AT&T and Verizon Agree to Limit 5G Power to Resolve FAA Standoff
The 5G rollout in the US has been slow and uneven. While some countries had a wealth of mid-band spectrum to use for 5G, pickings were slim in the US. That’s why Verizon and AT&T leaned so heavily on millimeter wave (mmWave) 5G early on. Both carriers are anxious to fire up their newly acquired C-band frequencies. Unfortunately, a disagreement with the Federal Aviation Administration (FAA) delayed those plans. Now, they’ve got a plan that will allow C-band to move forward in early 2022.
According to a letter sent to acting FCC chair Jessica Rosenworcel and seen by Cnet, the parties have arrived at a compromise. AT&T and Verizon have agreed to limit the transmission power of their C-band equipment nationwide. In addition, they will enforce even more stringent limits on power near regional airports. With these restrictions, the carriers will move forward with the January 5th launch date.

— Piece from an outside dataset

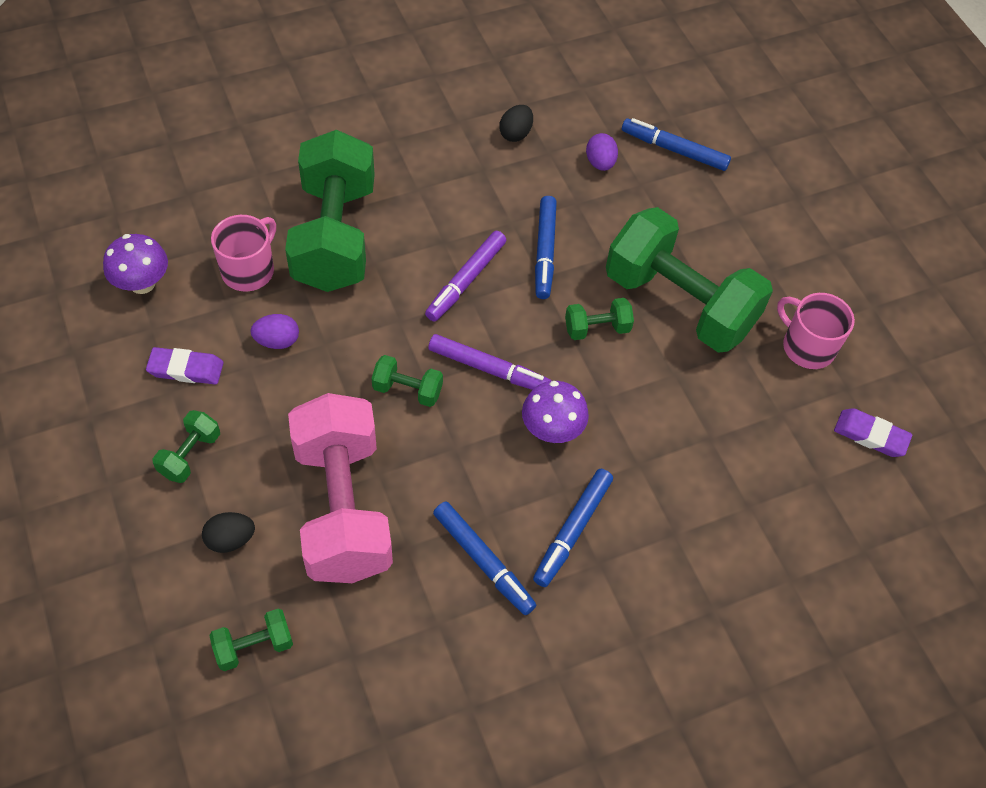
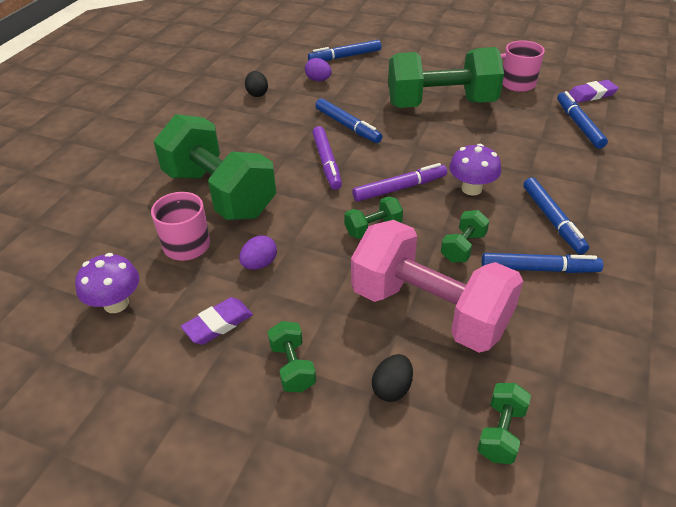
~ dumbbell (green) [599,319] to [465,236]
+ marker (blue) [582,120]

As wireless spectrum becomes ever more crowded, we’re learning that not all 5G is created equal. mmWave 5G operates at very high frequencies in the tens of gigahertz. These signals have high bandwidth — Verizon says its network can run at up to 2 Gbps — but the drawback is extremely poor range. C-band is lower, between three and four gigahertz. These waves used to be reserved for satellite TV, but improved efficiency means the C-band could be auctioned for 5G.
AT&T and Verizon both snagged licenses for the upper C-band at 3.7-4GHz. One of the Federal Communications Commission’s (FCC) duties is to prevent wireless interference, and it initially gave the carriers permission to start broadcasting on those frequencies on December 5th. However, this part of the C-band is adjacent to frequencies used for radio altimeters. These devices monitor altitude using radio waves between 4.2 and 4.4GHz and are essential to landing systems. The FAA was worried that signals from Verizon and AT&T networks might leak over and interfere with these vital airwaves.
The proposed limits on 5G aren’t necessarily in place forever. The carriers have pledged to keep things as they are for a period of six months, at which time regulators can evaluate any potential interference with radio altimeters. It’s unclear how much impact, if any, this change will have on coverage for the new mid-band networks. AT&T and Verizon need every bit of performance they can muster to compete with T-Mobile, which has a huge pile of mid-band spectrum from its Sprint acquisition.